In gioco, nel profondo, c'è una vera e propria estetica della fantascienza. Non tutti i generi sono uguali tra di loro. Il cinema d'autore e il contesto del cinema cosiddetto drammatico sembrano richiedere una maggiore originalità proprio per la loro stessa ambizione di offrire sguardi e percorsi inediti nella nostra vita. Generi codificati come l'horror e la fantascienza - spesso in fertile e reciproco dialogo - operano in altre direzioni. L'originalità in senso stretto (sempre che esista dopo quasi centoventi anni di cinema) non è presupposto essenziale, caso mai un sapiente equilibrio tra consapevolezza storica e rilancio d'immaginario. Oblivion è uno dei pochi film di science fiction contemporanei che sembra possedere il respiro del classico, anche se fiaccato da alcuni passaggi meno felici e personaggi secondari incerti. I temi profondi che la fantascienza si incarica da sempre di sollecitare, ci sono tutti: la memoria riprodotta, l'intelligenza artificiale, l'alieno come altro da noi, la metafora del cataclisma e della guerra come nascosto desiderio di palingenesi, la crisi dell'identità personale. A sua volta, la dimensione formale e iconografica del film obbedisce, sì, al sincretismo tipico di questo genere almeno a partire dagli anni Ottanta, ma predilige (e coglie) uno stile egemonico sulla mera amalgama, uno stile composto di chiarore e nitidezza in opposizione alla dimensione oscura e tenebrosa della tradizione alla Metropolis/Blade Runner.

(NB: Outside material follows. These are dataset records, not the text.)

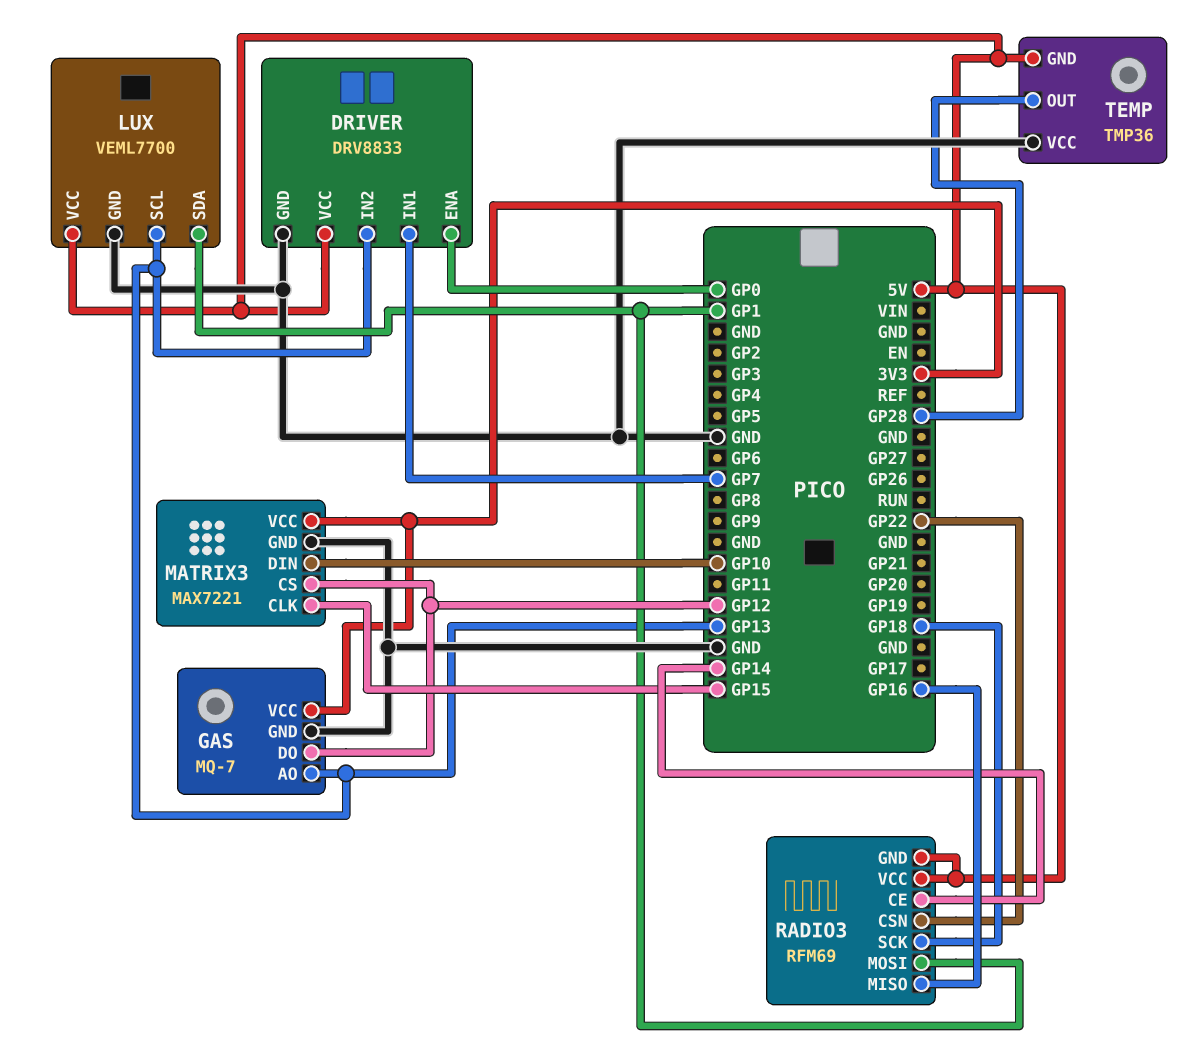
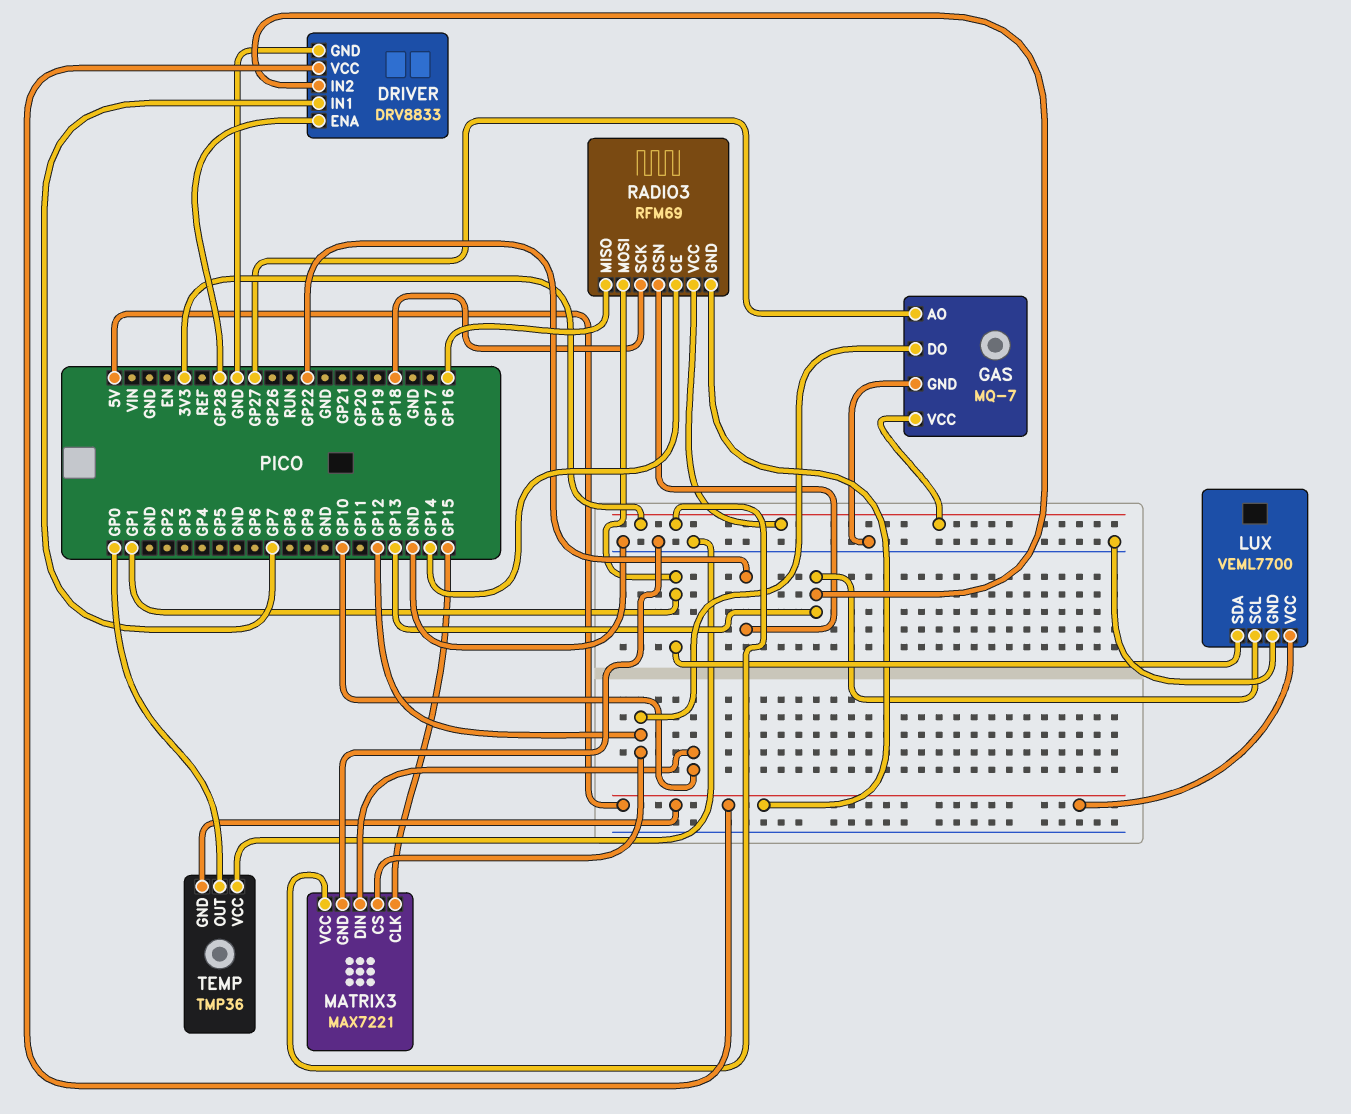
DRIVER pin ENA: GP0 -> GP28
GAS pin AO: GP13 -> GP27
RADIO3 pin VCC: 5V -> 3V3
TEMP pin OUT: GP28 -> GP0

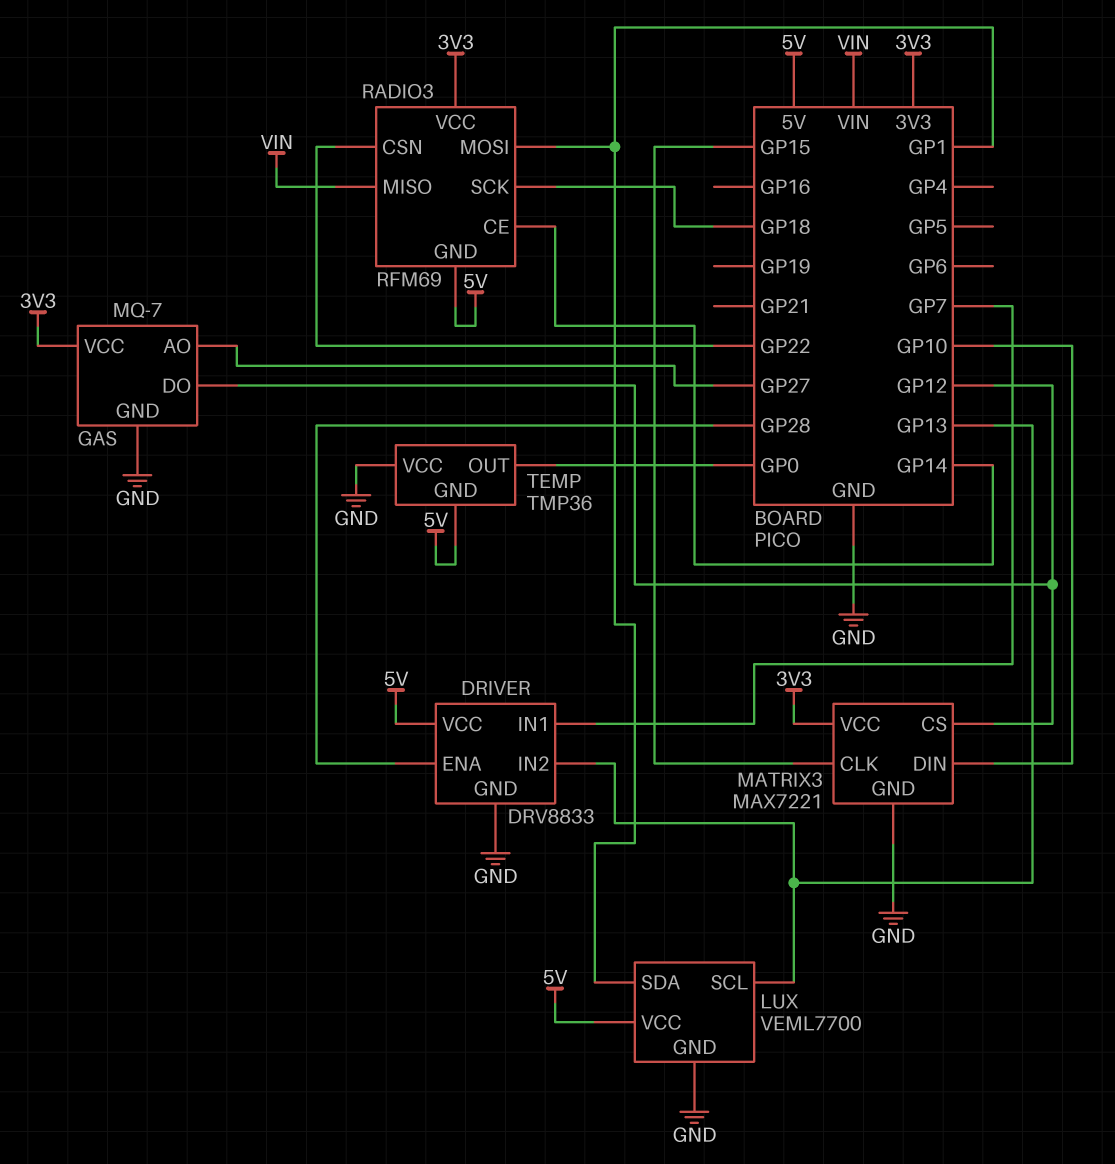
RADIO3 pin MISO: GP16 -> VIN

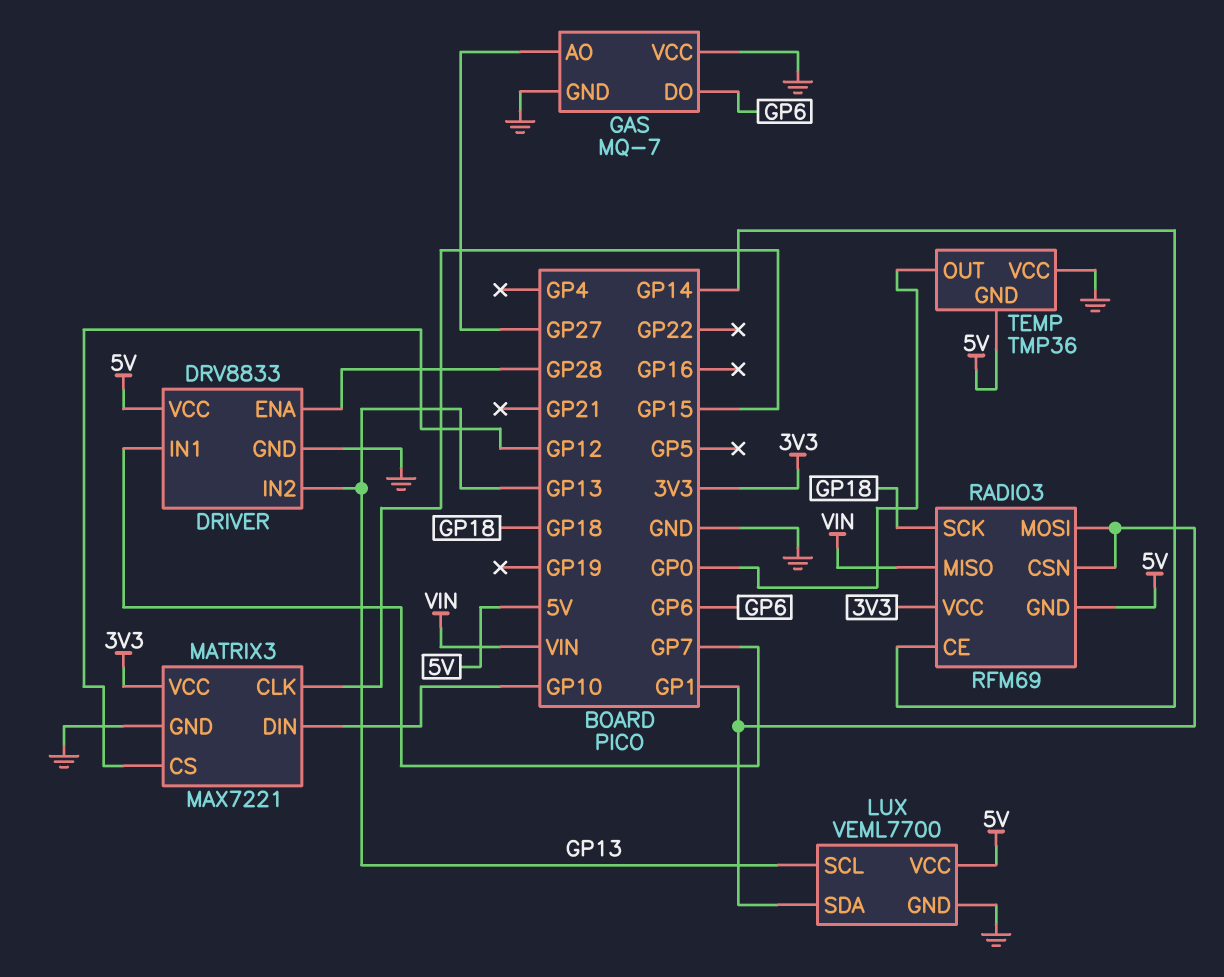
GAS pin DO: GP12 -> GP6
GAS pin VCC: 3V3 -> GND
RADIO3 pin CSN: GP22 -> GP1

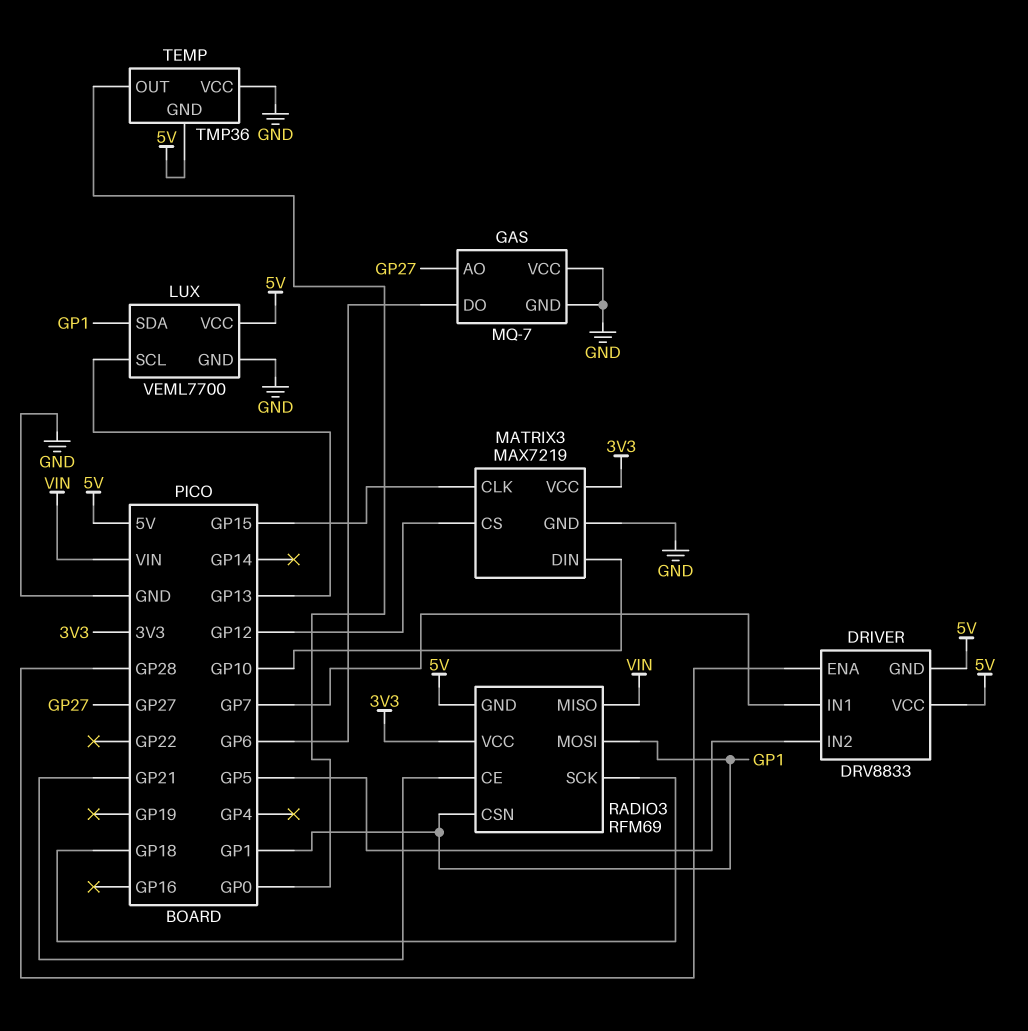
DRIVER pin GND: GND -> 5V
DRIVER pin IN2: GP13 -> GP5
MATRIX3: MAX7221 -> MAX7219
RADIO3 pin CE: GP14 -> GP21

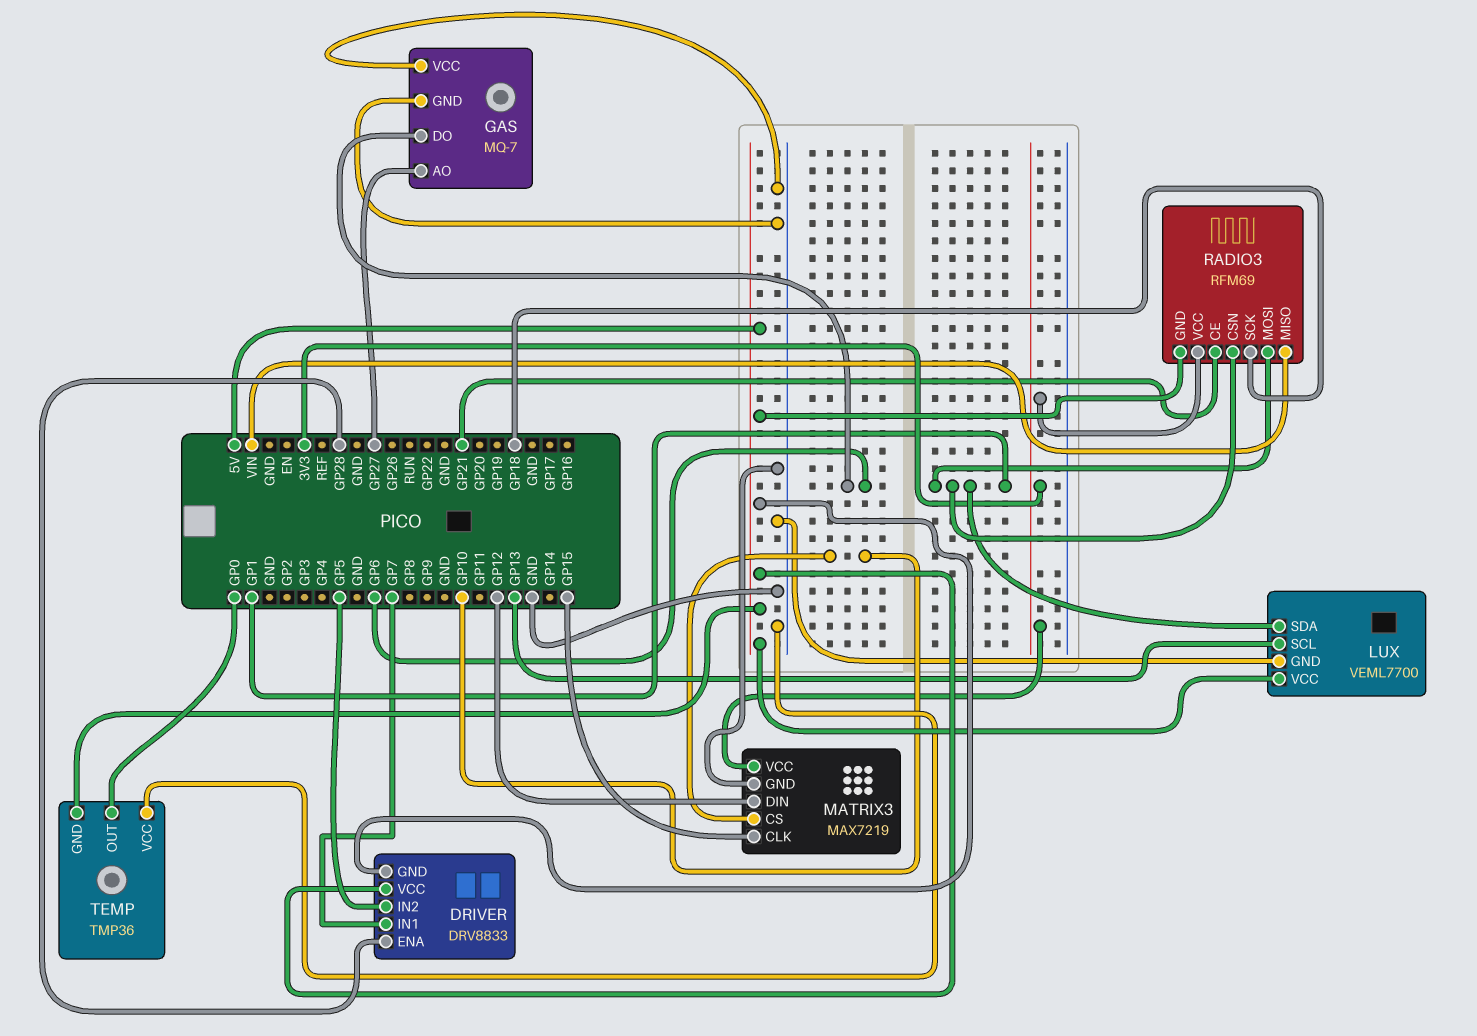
MATRIX3 pin CS: GP12 -> GP10
MATRIX3 pin DIN: GP10 -> GP12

In buona sostanza, la riuscita di Oblivion potrebbe essere riassunta nello slogan: temi vintage con messa in scena tecnologicamente avanzata. È anche nella realizzazione tecnica, infatti, che si nasconde la promessa della fantascienza, legata allo stupore e alla credibilità (se non verosimiglianza) dei mondi rappresentati. E tornando ai temi elencati poco fa, Oblivion acuisce la sensazione di un catastrofismo che occulta il suo contrario, un'aspirazione al completo rimodellamento dei rapporti umani e civili, una fantasia talvolta commovente di recupero del passato ancestrale: due elementi che si potrebbero tacciare di superficialità e sentimentalismo, ma che - al contrario - ricordano la funzione primaria della fantascienza. Quella di raffigurare eventi talmente immensi e incontrollabili da far pensare che solo un cinema all'altezza di questo immaginario possa contenerli e raccontarli.